DiffSinger: Diffusion Acoustic Model for Singing Voice Synthesis

Singing voice synthesis (SVS) system is built to synthesize high-quality and expressive singing voice, in which the acoustic model generates the acoustic features (e.g., mel-spectrogram) given a music score. Previous singing acoustic models adopt simple loss (e.g., L1 and L2) or generative adversarial network (GAN) to reconstruct the acoustic features, while they suffer from oversmoothing and unstable training issues respectively, which hinder the naturalness of synthesized singing. In this work, we propose DiffSinger, an acoustic model for SVS based on the diffusion probabilistic model.
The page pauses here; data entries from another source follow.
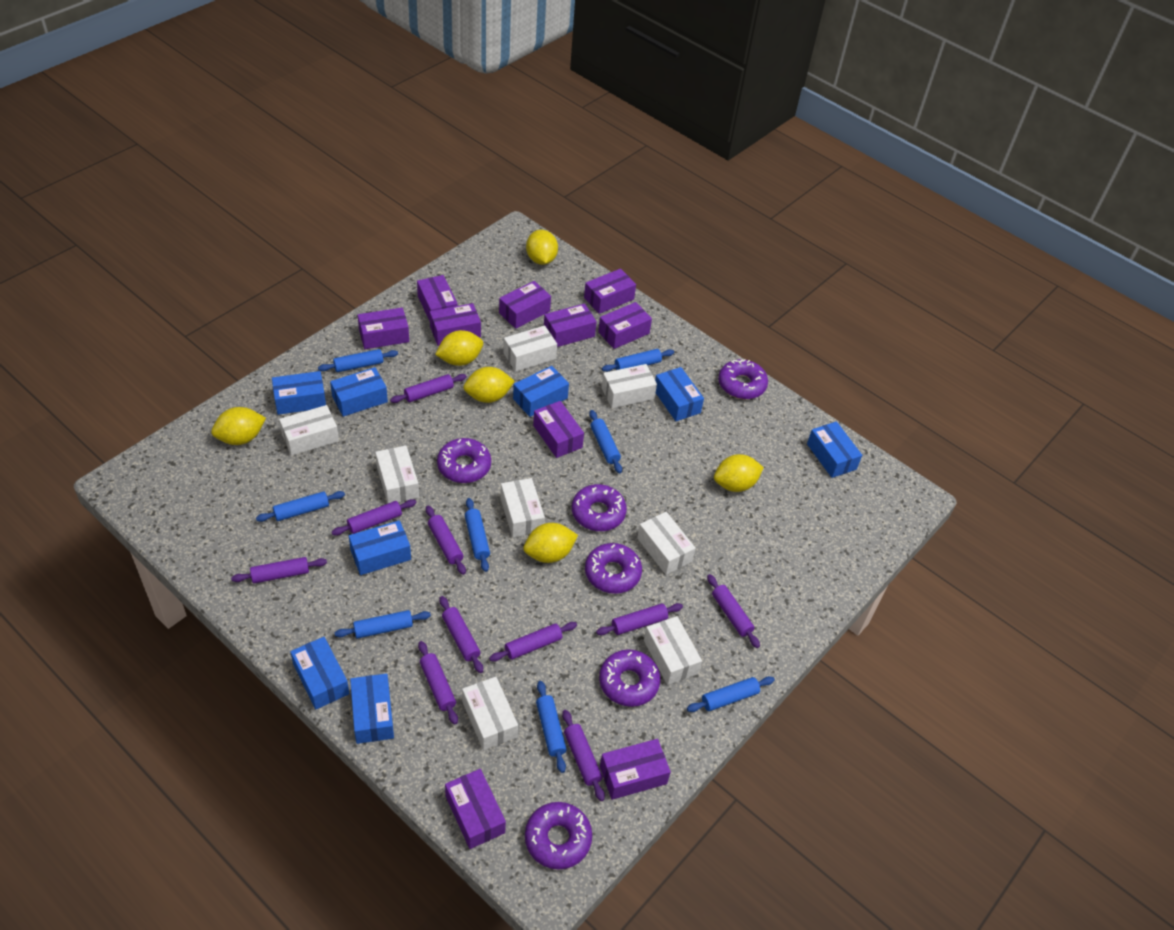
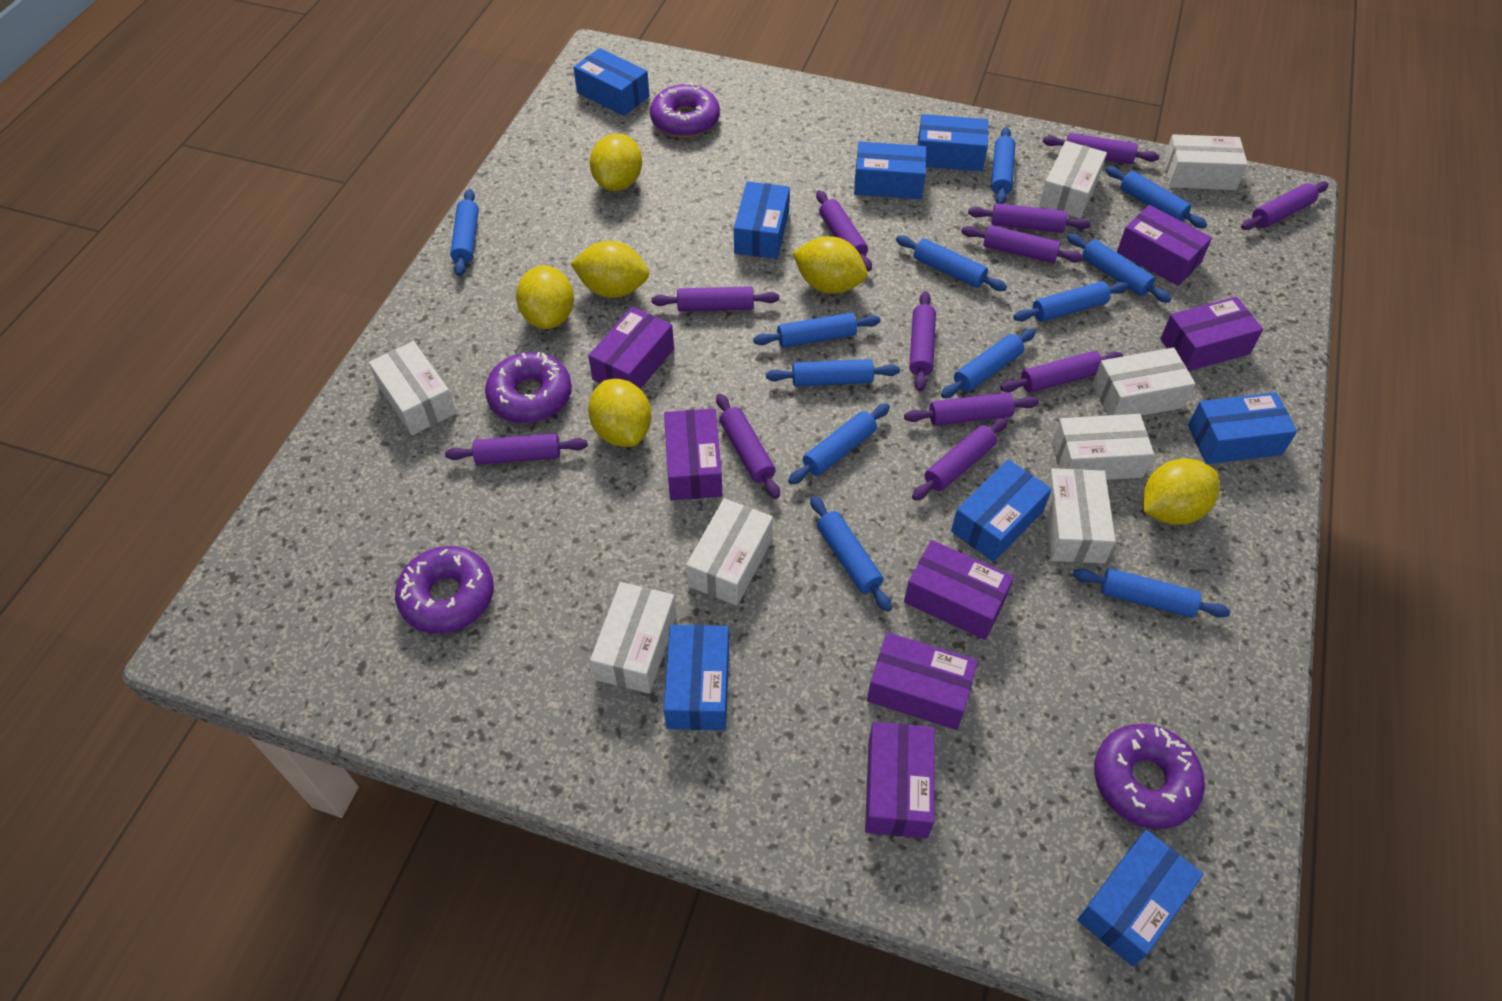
blue rolling pin: 8 -> 12
purple box: 10 -> 7
purple donut: 6 -> 4
purple rolling pin: 10 -> 12

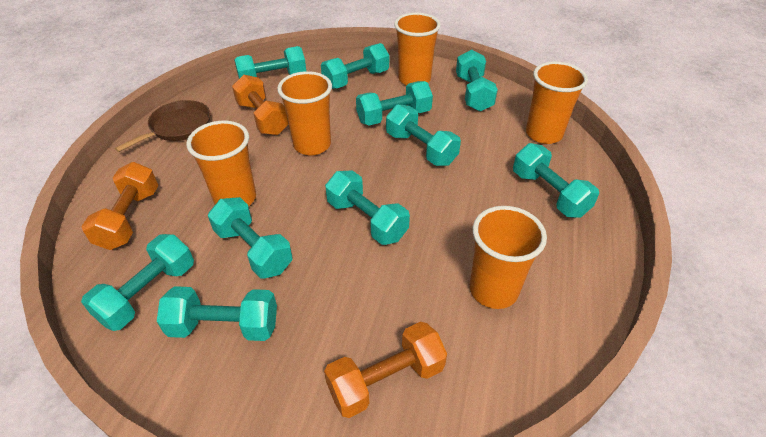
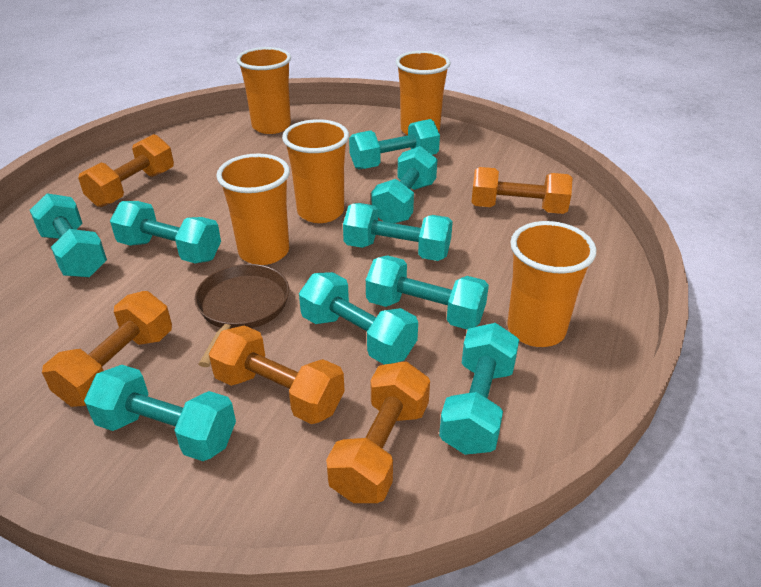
orange dumbbell: 3 -> 5
turquoise dumbbell: 10 -> 9

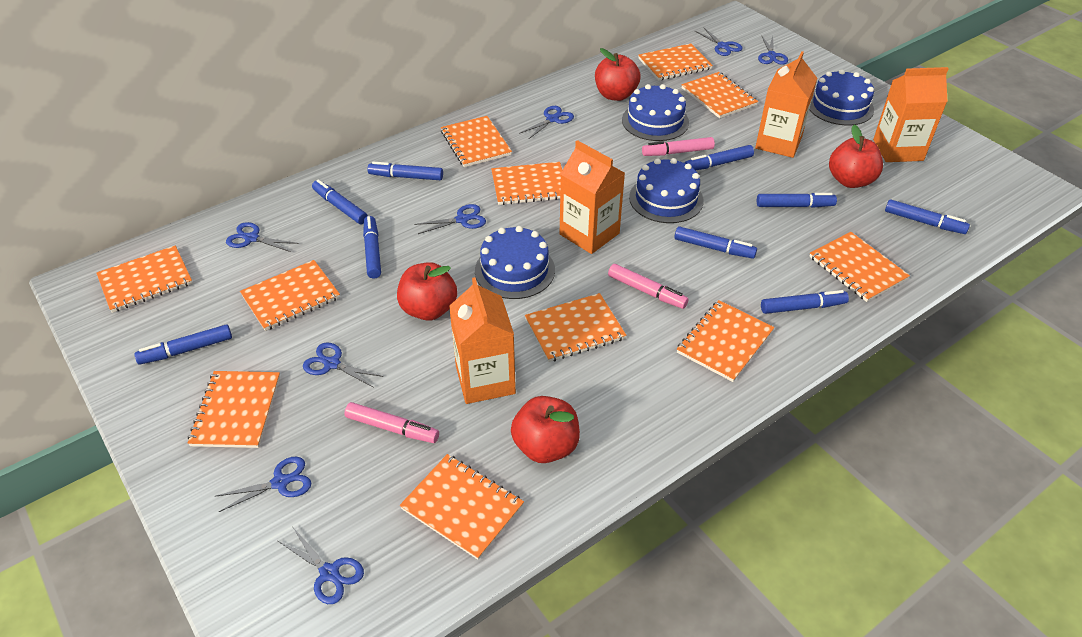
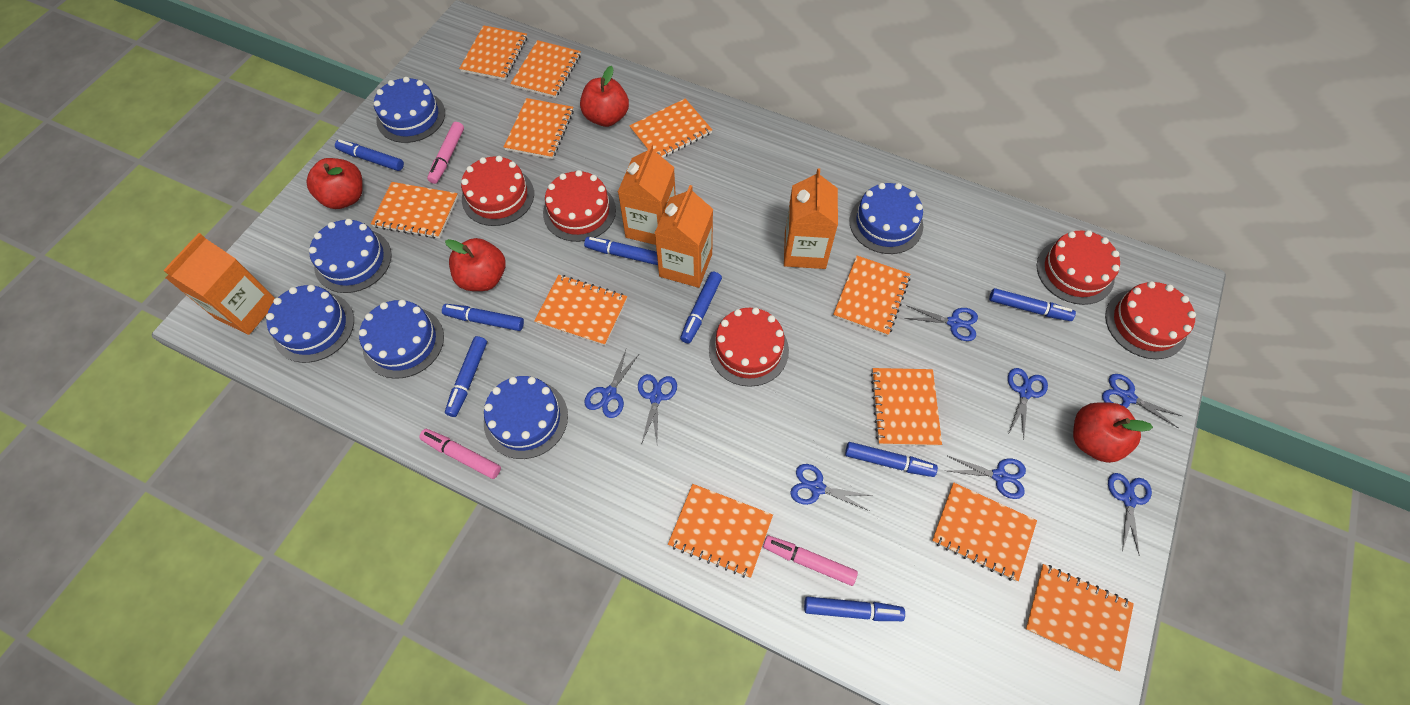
blue cake: 4 -> 6
blue marker: 9 -> 8
red cake: 0 -> 5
DiffSinger is a parameterized Markov chain which iteratively converts the noise into mel-spectrogram conditioned on the music score. By implicitly optimizing variational bound, DiffSinger can be stably trained and generates realistic outputs. To further improve the voice quality, we introduce a shallow diffusion mechanism to make better use of the prior knowledge learned by the simple loss. Specifically, DiffSinger starts generation at a shallow step smaller than the total number of diffusion steps, according to the intersection of the diffusion trajectories of the ground-truth mel-spectrogram and the one predicted by a simple mel-spectrogram decoder. Besides, we train a boundary prediction network to locate the intersection and determine the shallow step adaptively. The evaluations conducted on the Chinese singing dataset demonstrate that DiffSinger outperforms state-of-the-art SVS work with a notable margin (0.11 MOS gains). Our extensional experiments also prove the generalization of DiffSinger on text-to-speech task. Equal contribution Zhejiang University Tencent AI LAB. Correspondence to: Zhou Zhao <zhaozhou@zju.edu.cn>. This is the author’s version of the work. It is posted here for your personal use. Not for redistribution.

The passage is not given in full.